A 2020 candidate for the U.S. Presidential election refers to it as the upcoming onslaught of the ““disintegration of our society from the greatest economic transformation”. Artificial Intelligence (A.I) is causing widespread anxiety across business, science and economists. Now Democratic candidate Andrew Yang is using his nationwide platform to shine a light on how the Fourth Industrial Revolution will permanently alter the job market.
One of the core reason A.I carries such an underpinning of discomfort comes from the ambiguity of the term. As it’s an umbrella term, it conjures different hypothetical situations depending on each person’s position in life. If you’re a trucker A.I means self-driving cars taking over your industry; If you’re a retailer worker, AI means rows of self-checkout machines lined where cashiers used to be. For the purpose of this article, AI will be referred to as by any machine that has been programmed to complete a particular action by learning from data until it can perfectly execute said action. AI take various versions, but the most common models used are machines, robots, algorithms and data analytics. As technological advancements are always improving with the next invention, an effective way to understand A.I is to view it through the lens of “Tesler’s theorem”: A.I is what ever computer robots have yet to achieve.
Software engineers can programme A.I. to carry out laborious tasks of a degree that executes the action with more precision, accuracy and less room than any human labour. The robotic bricklayer “SAM” (Semi-automated mason) is an example of AI disrupting the construction industry.
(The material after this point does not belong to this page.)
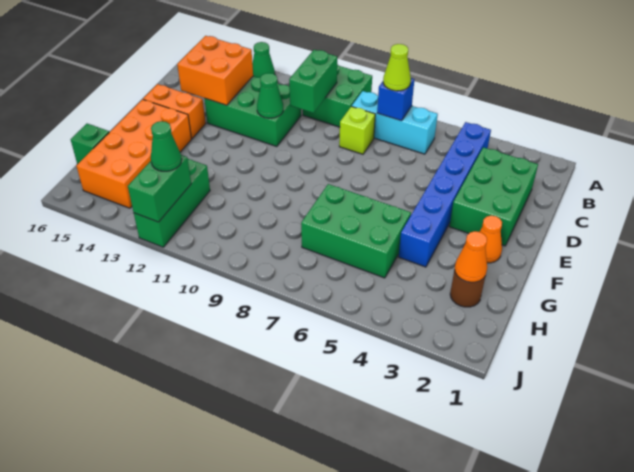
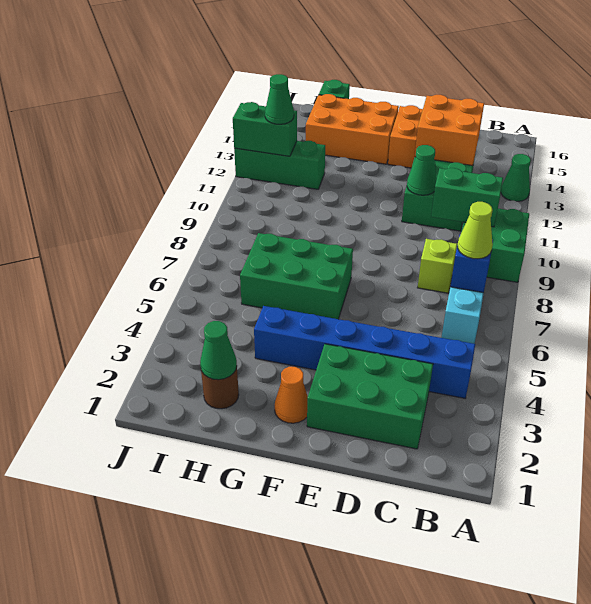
orange brick F14:I15 level 1 -> orange brick F14:H15 level 1
green brick G5:H7 level 1 -> green brick F6:H7 level 1
orange cone H2 level 2 -> green cone H2 level 2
SAM can lay 1000 bricks an hour in stark contrast to the 800 bricks a day a construction worker can. These kinds of technological advancements highlight why A.I. is so appealing to industry leaders, as such advancements increases the output in a shorter-time scale as targets are achieved quicker. If a human builder works 12 hours, they lay 9600 bricks while SAM lays 12000 bricks in the same 12-hour window, increasing productivity by 125%. Higher productivity means firms can charge a higher rate for their construction services as they offer a more efficient service, while at the same time reducing their overall head costs, as a proportion of revenue generated spent on salaries is eroded. While machines like SAM will increase efficiency, it will do so at the expense of replacing human labour. A research study from economists Carl Benedikt Frey and Michael Osborne found that A.I. will result in a 47% loss of jobs between the next 40-50 years. This hit isn’t spread out equally, as it will disproportionately affect work that is laborious or low-income services. These sectors are spread across construction, factory work, agriculture, call-centre’s, cashiers and hospitality work. SAM has been introduced to the construction industry in Australia, and that implantation has already seen seen the construction jobs fall by 45% since 2012. The US Insurance rating firm NCCI (National Council on Compensation) estimates 6.9% of jobs will be lost in the construction industry from automation between the time spectrum of 2014-2024 alongside 200,000 fewer employees across industries in customer service, agriculture and retail.
AI won’t only change the job market, but it’ll also lead to widening gap between the ‘haves’ and the ‘have-nots’, festering resentment between those who feel looked over by modernisation of the economy. Increasing social and economic inequality between those who have the skills to endure the disruption of AI and those who contend with it, with little control over their work conditions (the elites vs the ordinary working man) has become the defining theme of our time. Arguably, the social repercussions to A.I have already begun, with the election of Trump in 2016 hailing the new dawn of economic populism and protectionist policies. In the 1810s the working class were experiencing their own transformation of the economy – the industrial revolution. Fearing this new incoming modernisation of the economy, a group of textile workers smashed up machines they feared would replace them and become known from thereon as the Luddites.
For now, the greatest assurance workers and businesses’ can take from an uncertain future is that this has occurred before. As far back as the 4th century BC, Ancient greek scholars like Aristotle were contemplating that if “every instrument could accomplish its own work,chief workmen would not want servants, nor masters slaves”. In 1589 Queen Elizabeth I worried that the developments of the stocking frame knitting machine in Tudor England would “assuredly bring [my subjects] to ruin by depriving them of employment, thus making them beggars.”. In every period of human history, there have been fears about labour displacement at the hands of machine. Today, a few weeks from entering a new decade, this generation must face down the same challenges of our ancestors and find a solution to circumvent the disruption of AI into the job market.